::: Task input

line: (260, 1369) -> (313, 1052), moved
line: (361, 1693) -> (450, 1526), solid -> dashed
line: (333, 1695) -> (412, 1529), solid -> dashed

::::::
::: Task input

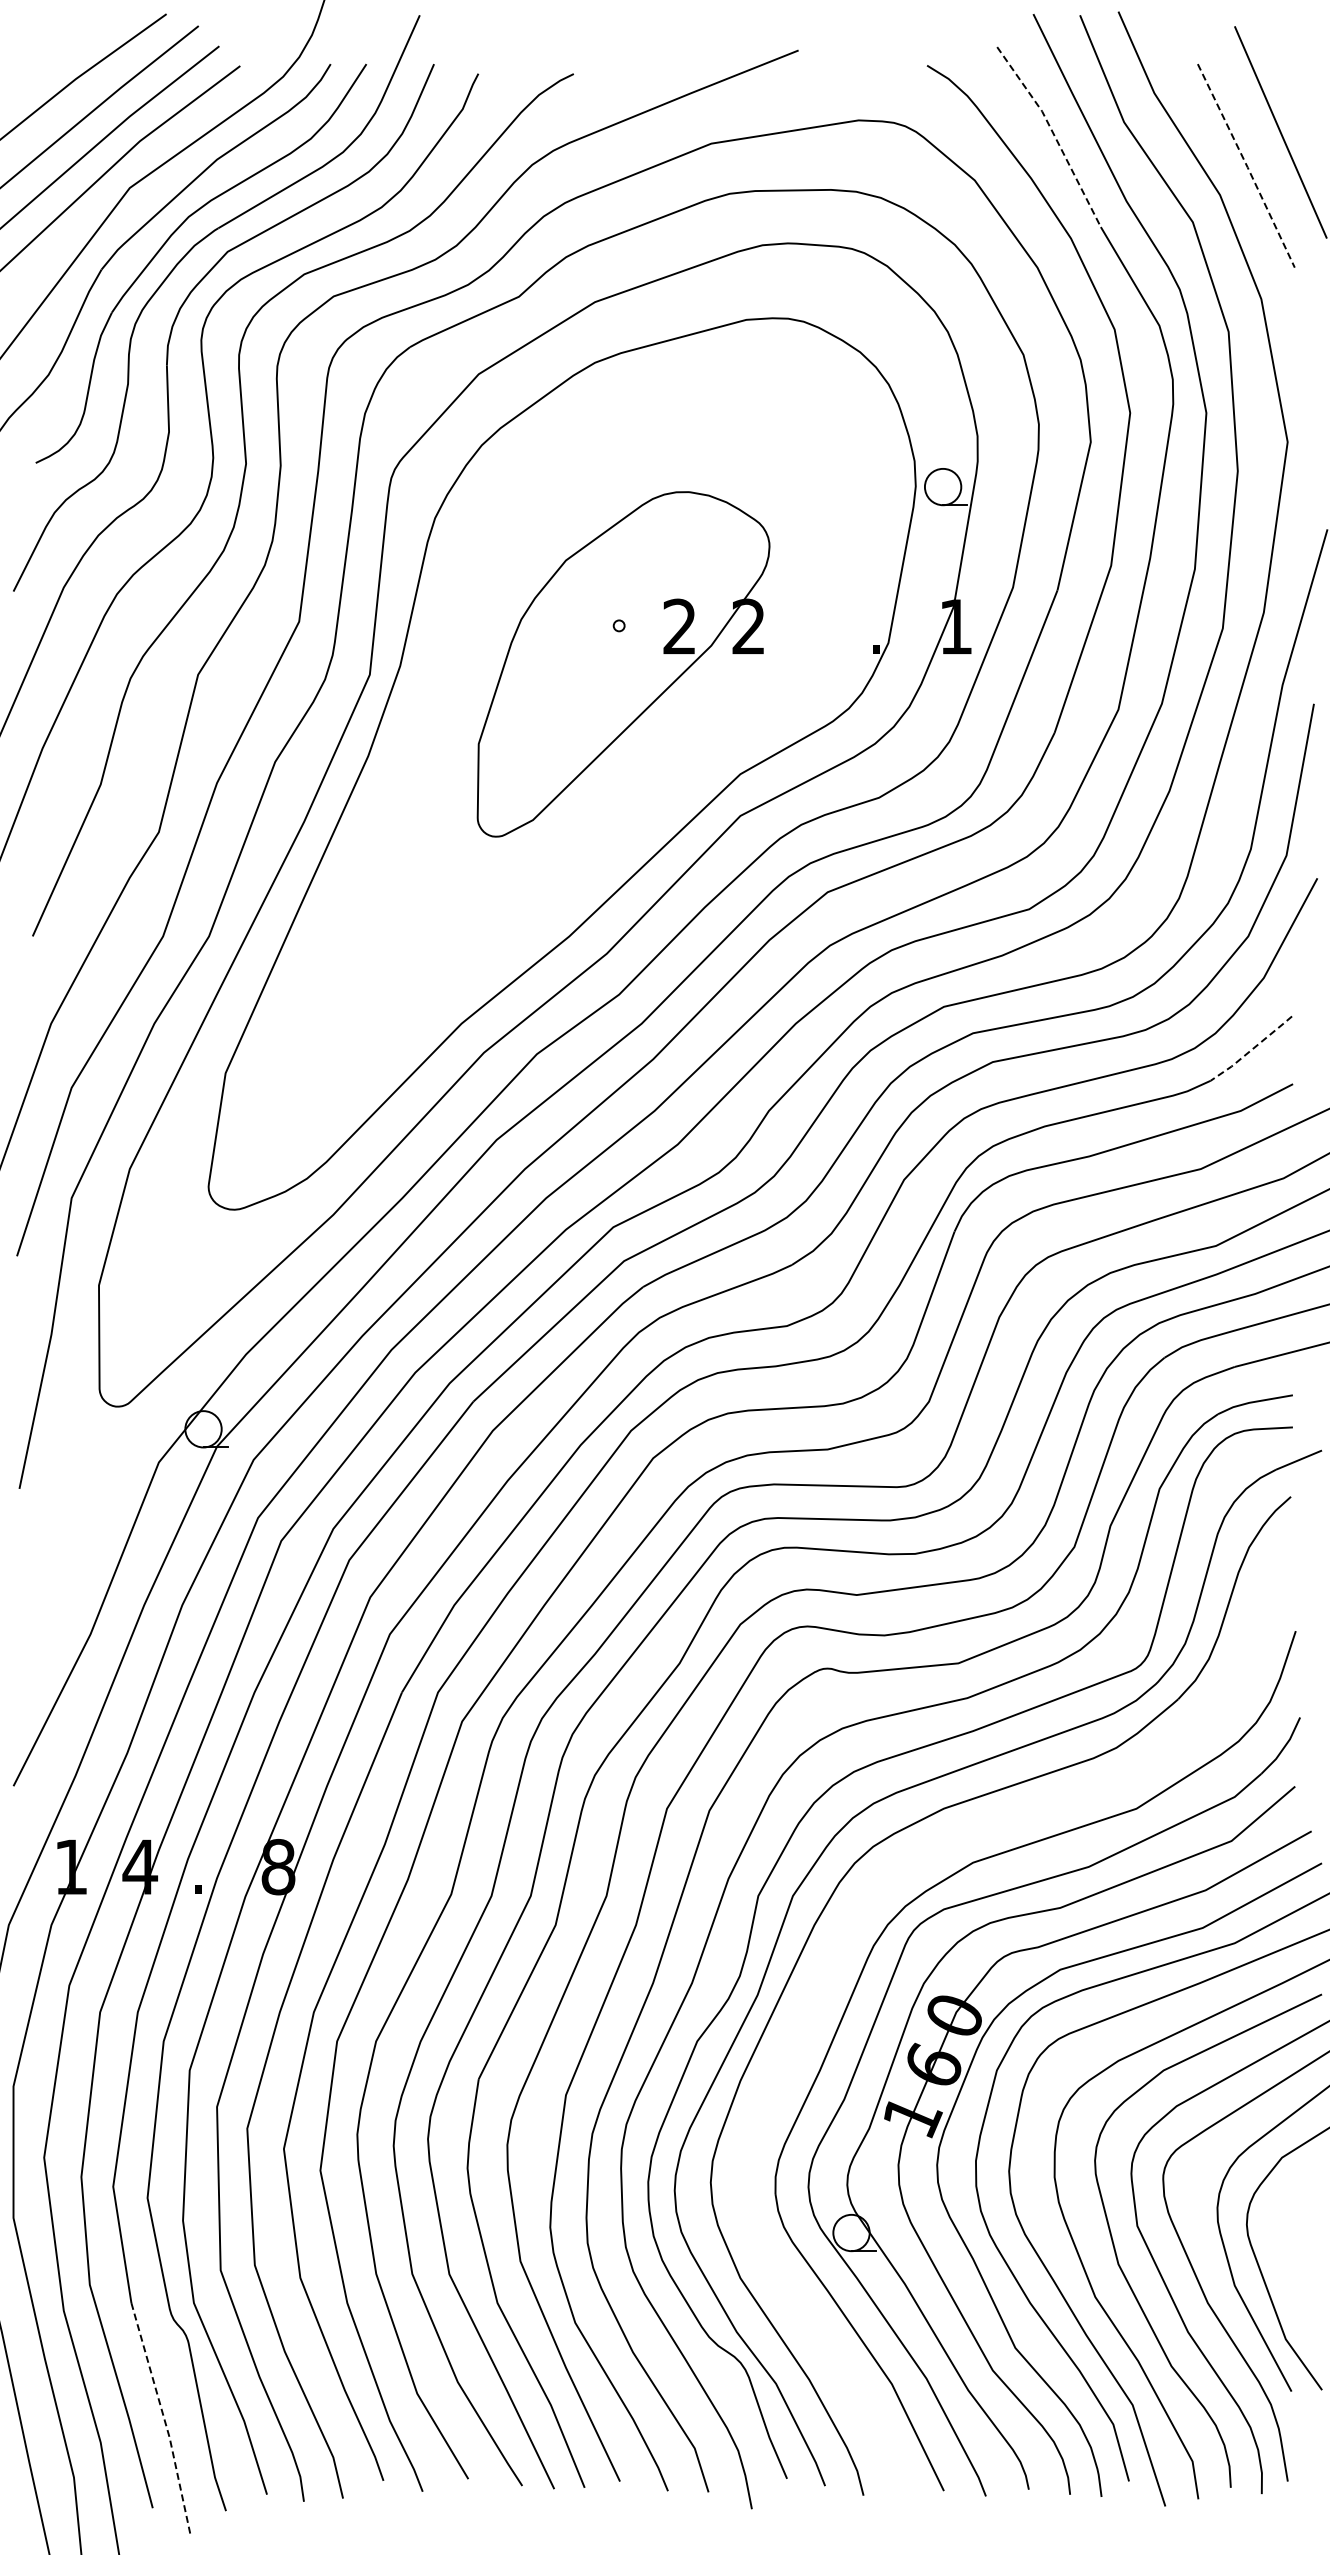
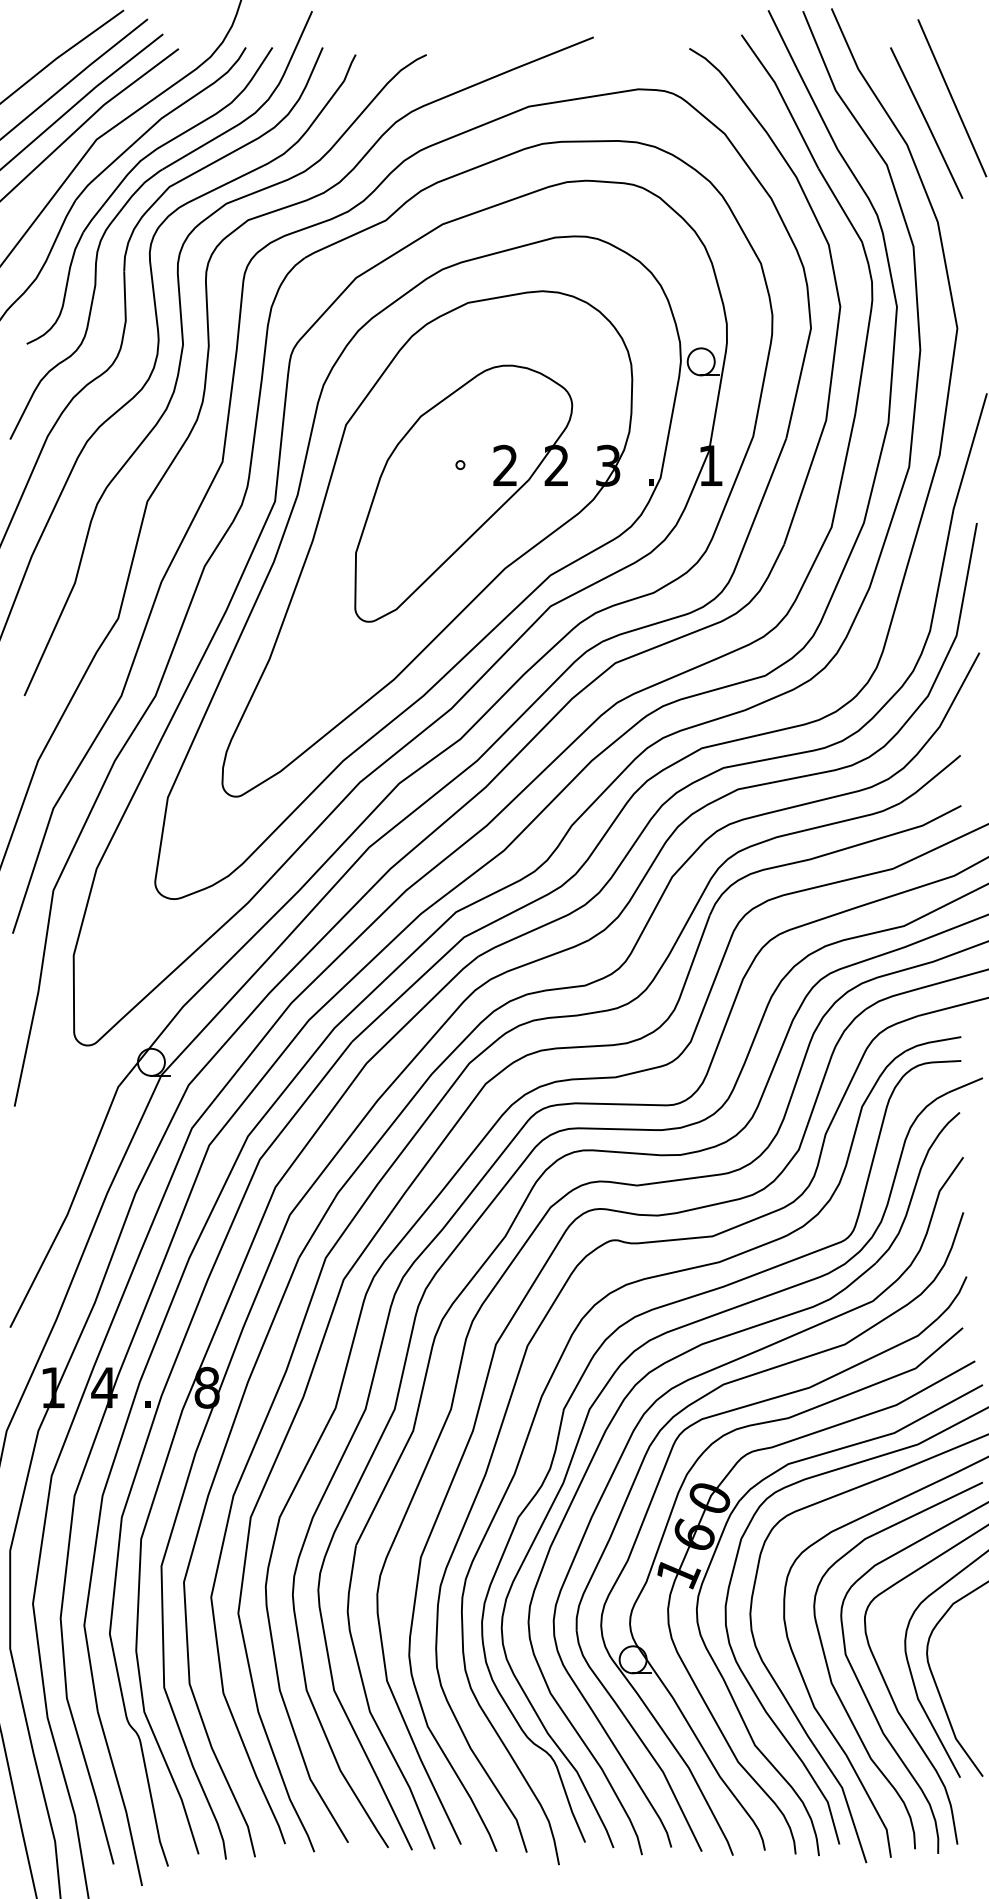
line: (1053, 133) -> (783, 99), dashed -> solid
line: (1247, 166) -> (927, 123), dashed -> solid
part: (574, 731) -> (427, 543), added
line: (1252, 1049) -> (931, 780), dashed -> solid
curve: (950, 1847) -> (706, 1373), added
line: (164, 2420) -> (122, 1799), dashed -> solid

::::::

Work to be completed: Send back an exact copy of only the lines from the line with "part: (574, 731) -> (427, 543), added" up to and including the line with "line: (164, 2420)" in the data above.

Solution to this problem:
part: (574, 731) -> (427, 543), added
line: (1252, 1049) -> (931, 780), dashed -> solid
curve: (950, 1847) -> (706, 1373), added
line: (164, 2420) -> (122, 1799), dashed -> solid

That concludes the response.